Exercise goal: Return the line that contains "text: (505, 46) -> (479, 64), 60 -> 74" plus every line after it to the end of the entries below, exactly as given, and stop there.

━━ Supplied information

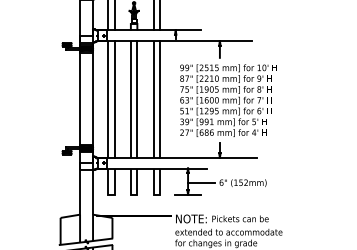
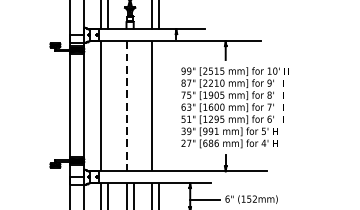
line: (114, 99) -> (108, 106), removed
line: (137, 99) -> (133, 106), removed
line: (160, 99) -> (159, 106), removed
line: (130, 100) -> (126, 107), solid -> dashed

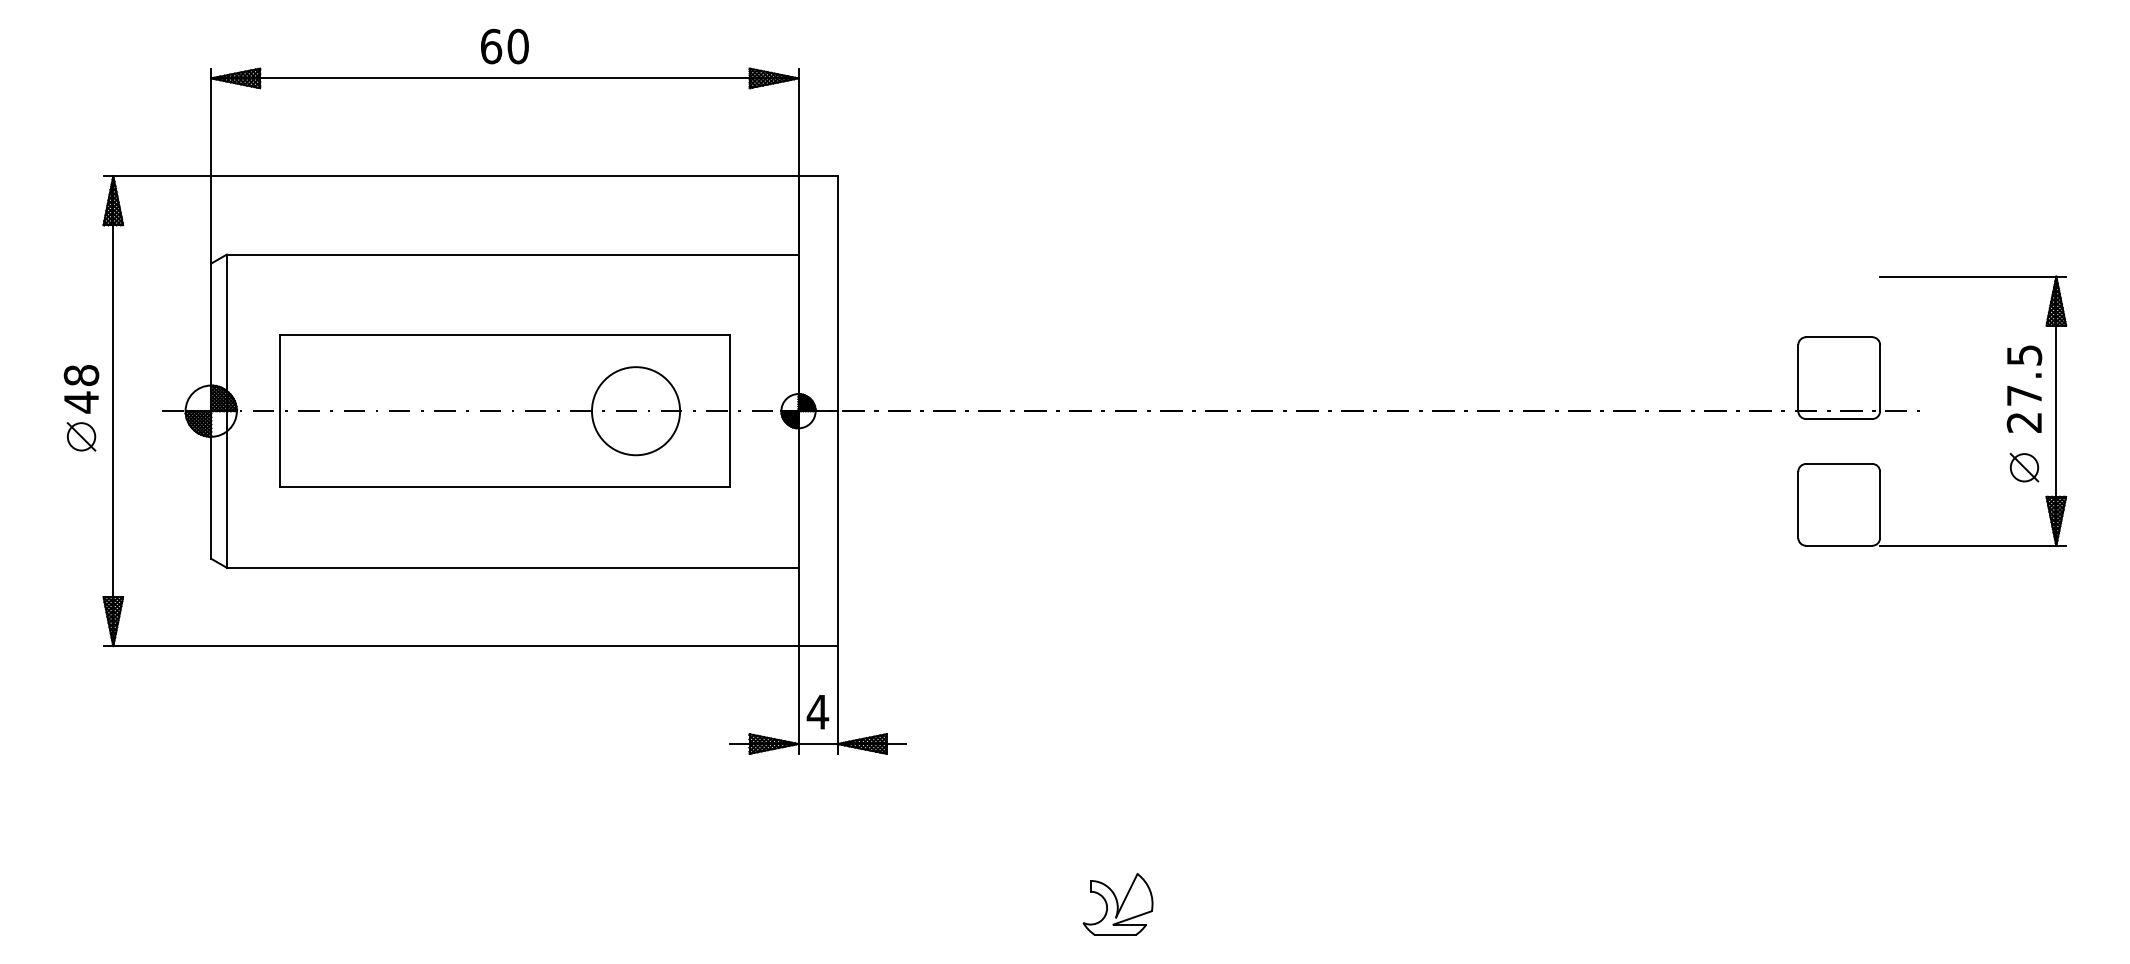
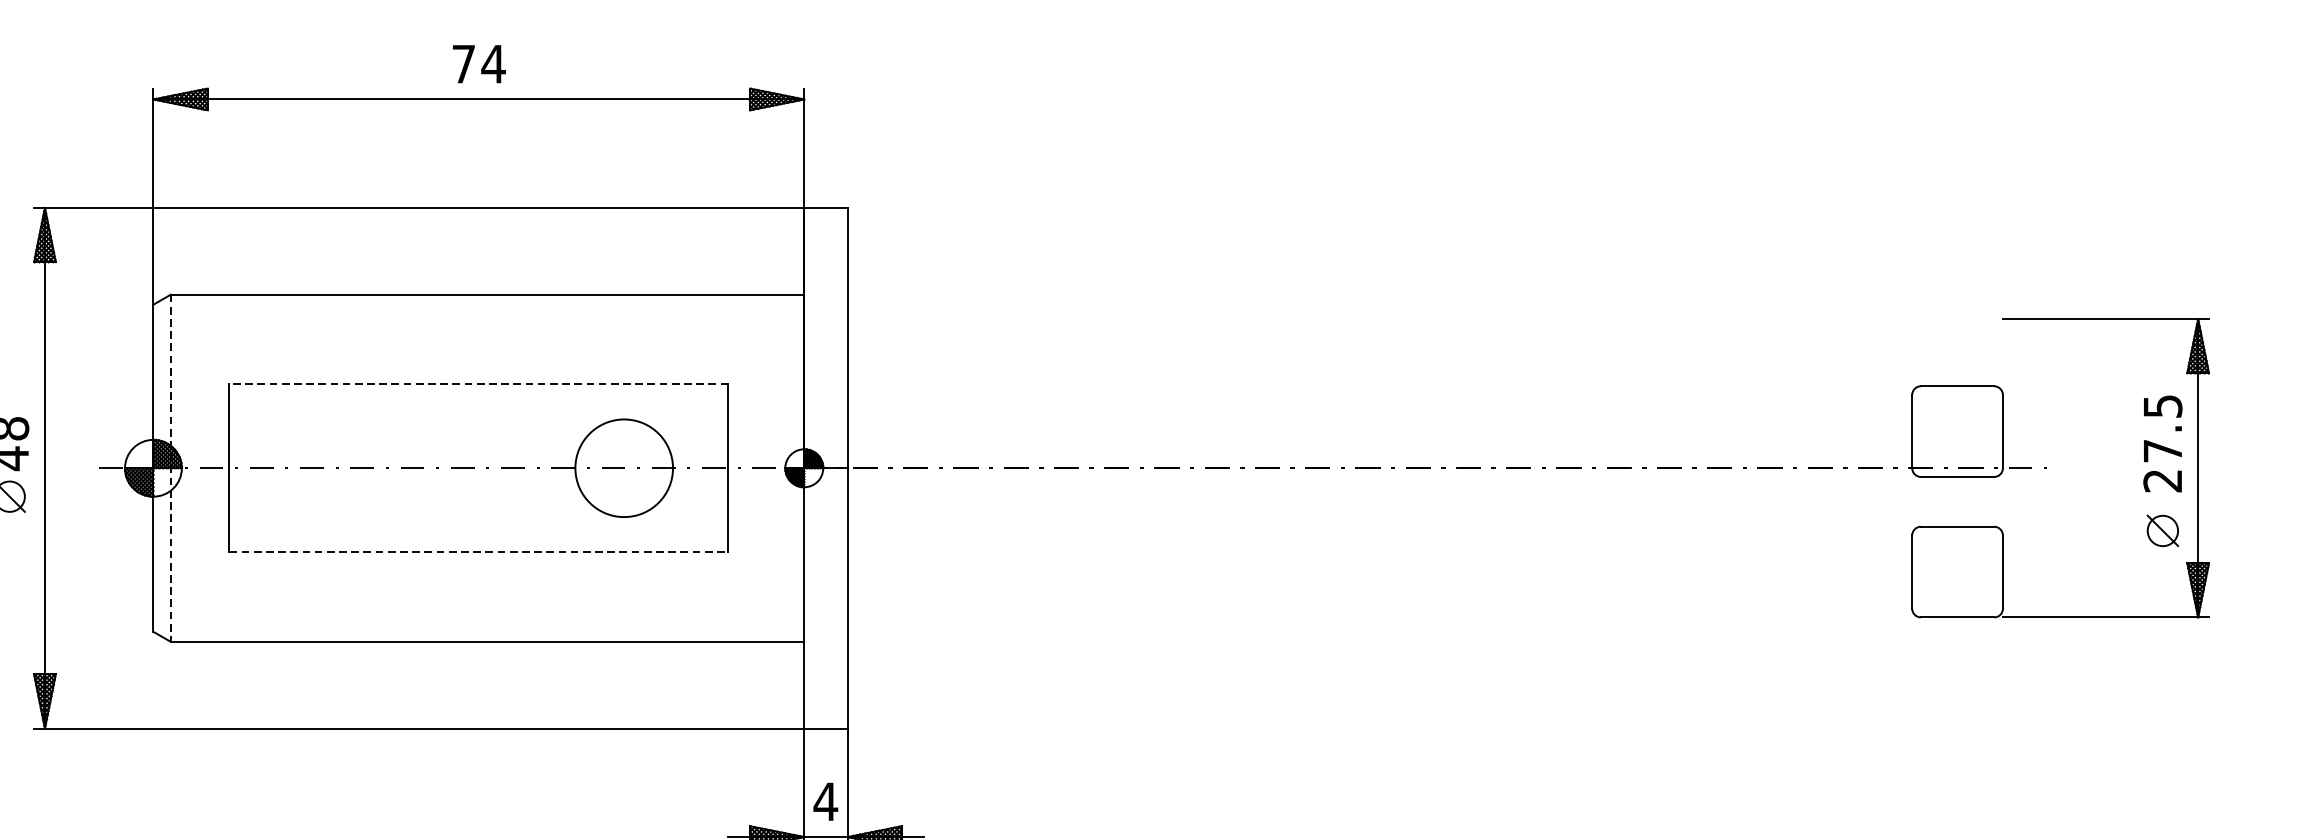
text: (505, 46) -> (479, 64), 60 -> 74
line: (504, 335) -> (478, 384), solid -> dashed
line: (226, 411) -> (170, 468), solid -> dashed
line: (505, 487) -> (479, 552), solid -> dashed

━━━━

Answer to the problem:
text: (505, 46) -> (479, 64), 60 -> 74
line: (504, 335) -> (478, 384), solid -> dashed
line: (226, 411) -> (170, 468), solid -> dashed
line: (505, 487) -> (479, 552), solid -> dashed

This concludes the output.